Summary

A vulnerability has been identified in Obsidian Scheduler that allows for bypassing multi-factor authentication (MFA) enforcement and gaining unauthorized administrative access. Critically, this bypass also allows login to accounts that have been locked out due to MFA non-enrollment after 7 days, effectively defeating the application’s account protection mechanism. This flaw is a result of inconsistent authentication enforcement across different components of the application.

Impact:
An attacker with knowledge of administrative credentials, or if the default admin credentials were not changed after installation, could exploit this flaw to bypass access controls, and potentially achieve remote code execution through any number of Built-in Jobs enabled within the application.

Affected Versions:
Obsidian Scheduler version 5.0.0 through 6.3.0.

Mitigation:
Update Obsidian Scheduler to version 6.3.1.

References:

Steps to Reproduce

During a recent engagement, I came across multiple instances of Obsidian Scheduler. In a few of those instances, the default credentials admin:changeme were still active. However, as shown in the screenshot below, the admin user account was locked out. This was a result of MFA being enabled within the application and the default admin user having never enrolled in MFA. By default, new accounts that do not enroll in MFA are automatically locked out after 7 days.

Obsidian Lockout

The documentation for the application’s REST API can be found here.
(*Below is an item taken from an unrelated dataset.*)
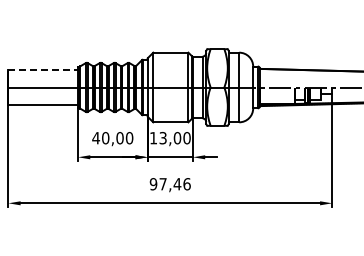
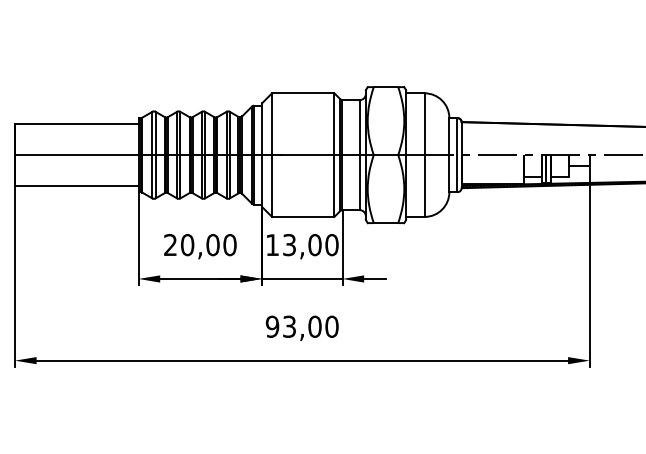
line: (43, 70) -> (77, 124), dashed -> solid
text: (96, 138) -> (171, 245), 40,00 -> 20,00
text: (174, 184) -> (309, 327), 97,46 -> 93,00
Despite the lockout status in the web UI, the backend API accepted valid credentials and allowed full access, bypassing MFA and lockout enforcement.

As noted in their documentation:

The REST API is secured by limiting access to users configured in User Management with the API Access role.

Valid basic access authentication must be supplied with every request. Valid API users are authorized to access any REST endpoint.

After Base64 encoding the default credentials admin:changeme and including them in an Authorization header, I successfully made an API call to retrieve a list of users.

There was also an API call to create a new user. Below is the request, constructed in Burp Suite’s Repeater, used to create a new admin account.

Create Admin

With administrative access to the application, I used the built-in com.carfey.ops.job.script.PythonJob job to get a reverse shell on the server hosting the application.

Jython Reverse Shell

In the Parameters section, I added the following Jython reverse shell to the script input and then the job was saved.

Jython Reverse Shell

Navigating back to Configuration -> Jobs and clicking Submit Run will run the job.

Run Job

I started a Netcat listener on my machine and a reverse shell was successfully received from the Obsidian Scheduler task executing the Jython reverse shell code.

Mitigation Advice for Affected Versions

If you cannot upgrade immediately to version 6.3.1, consider these workarounds:

  • Run Obsidian Scheduler as a standalone or embedded service. This option removes the need for the web application and REST API completely.
  • Disable REST endpoints by modifying the web.xml config file. Remove <servlet> and <servlet-mapping> block for <servlet-name> Rest.
  • Run a database script or scheduled task to invalidate passwords for users without MFA enabled.